HONORABLE LEWIS B . HOPPER,
JUDGE, LAUREL CIRCUIT COURT;
HONORABLE JERRY WINCHESTER,
JUDGE, WHITLEY CIRCUIT COURT;
AND
APPELLEES
REAL PARTY IN INTEREST
JUANITA MERRILL
OPINION OF THE COURT BY JUSTICE WINTERSHEIMER
AFFIRMING
This appeal is from an order of the Court of Appeals denying a petition by
Seymour Charter Buslines, Inc . for a writ of prohibition which sought to prohibit transfer
of a personal injury action from Laurel County where the claim was filed to Whitley
County where the injury occurred .
On June 26, 1999, Merrill suffered a broken leg while boarding a bus owned and
operated by Seymour. At that time, Merrill was a citizen and resident of the state of
Ohio and Seymour was a common carrier incorporated in Tennessee and operating in
Kentucky. It is undisputed by the parties that the accident occurred in Whitley County .
However, on June 23, 2000, counsel for Merrill mistakenly filed suit in neighboring
Laurel County. In its answer to the complaint, Seymour completely denied the claim
and made no objection to venue .
Almost two years later, on May 28, 2002, counsel for Merrill filed a motion in
Laurel Circuit Court seeking to transfer the case to Whitley County. Pursuant to KRS
452 .105, the circuit judge granted the motion to transfer over the objection of Seymour .
The order granting transfer was entered on August 6, 2002 and Seymour filed a writ of
prohibition in the Court of Appeals on September 11, 2002. That Court denied the
same, stating that the circuit court had not acted outside its jurisdiction and that
Seymour failed to show irreparable harm or that it has no adequate remedy by appeal.
This appeal followed .
Seymour argues that KRS 452 .105 authorizes a circuit judge to transfer venue to
another county only if venue in his county is improper. It contends that Merrill chose the
Laurel Circuit Court as the venue for her action, and because it did not object, the issue
of venue was waived . Seymour maintains that venue was proper in Laurel County and
that Merrill is estopped to change venue under these circumstances.
Merrill responds that the petition for a writ of prohibition was not proper because
Seymour did not file it timely. She also argues that Seymour did not meet the
requirements necessary for the grant of a writ of prohibition . Merrill asserts that transfer
of venue is not prohibited by the failure of Seymour to object to improper venue. She
maintains that venue in Laurel County was improper as the action was not transitory .
Merrill also claims that Seymour is estopped from objecting to the transfer of venue.
After careful consideration of the arguments by both parties, we must conclude
that the Court of Appeals properly denied the writ of prohibition . Such a remedy is
extraordinary, one which should be used only under the most exceptional
circumstances . Shobe v.
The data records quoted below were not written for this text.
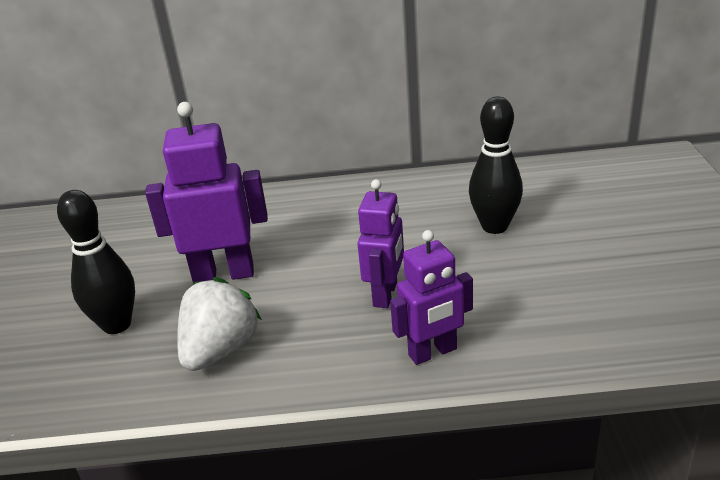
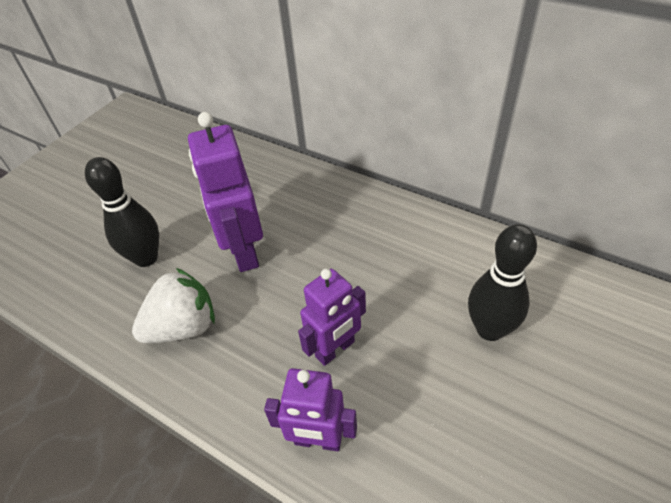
camera: 35 degrees right, 15 degrees up
(224, 274) = (243, 251): purple robot -> purple robot turned 135 degrees counterclockwise

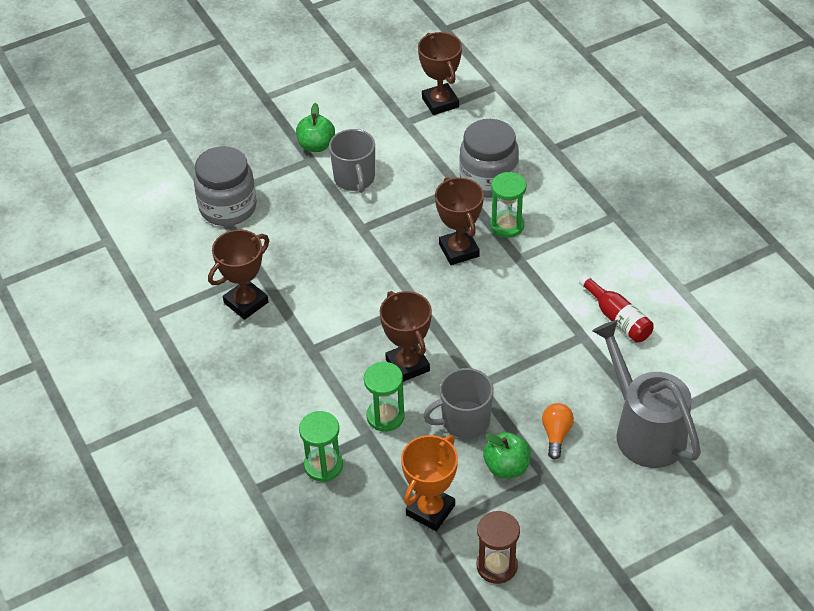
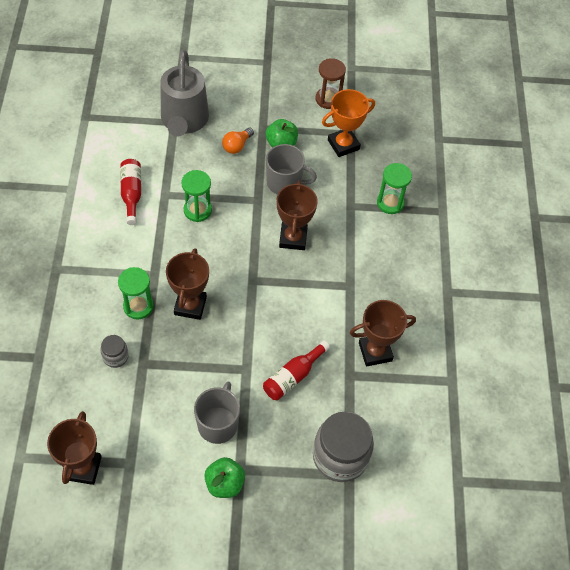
camera: 155 degrees left, 10 degrees up
(313, 244) = (293, 376): none -> red bottle
(385, 416) = (331, 212): green hourglass -> green hourglass (197, 210)
(488, 180) = (115, 357): grey jar -> grey jar, size x0.48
EPI Corp . , Ky., 815 S .W .2d 395 (1991). It will be granted
only upon a showing that: 1) the lower court is proceeding or is about to proceed
outside its jurisdiction and there is no adequate remedy by appeal, or 2) the lower court
is about to act incorrectly, although within its jurisdiction, and there exists no adequate
remedy by appeal or otherwise and great injustice and irreparable injury would result .
Kentucky Labor Cabinet v. Graham , Ky., 43 S.W .3d 247 (2001) .
Here, it is undisputed that the injury occurred in Whitley County. That county
was the proper venue for this action. See KRS 452.455, which provides that in these
situations the action must be brought in the county in which the plaintiff was injured.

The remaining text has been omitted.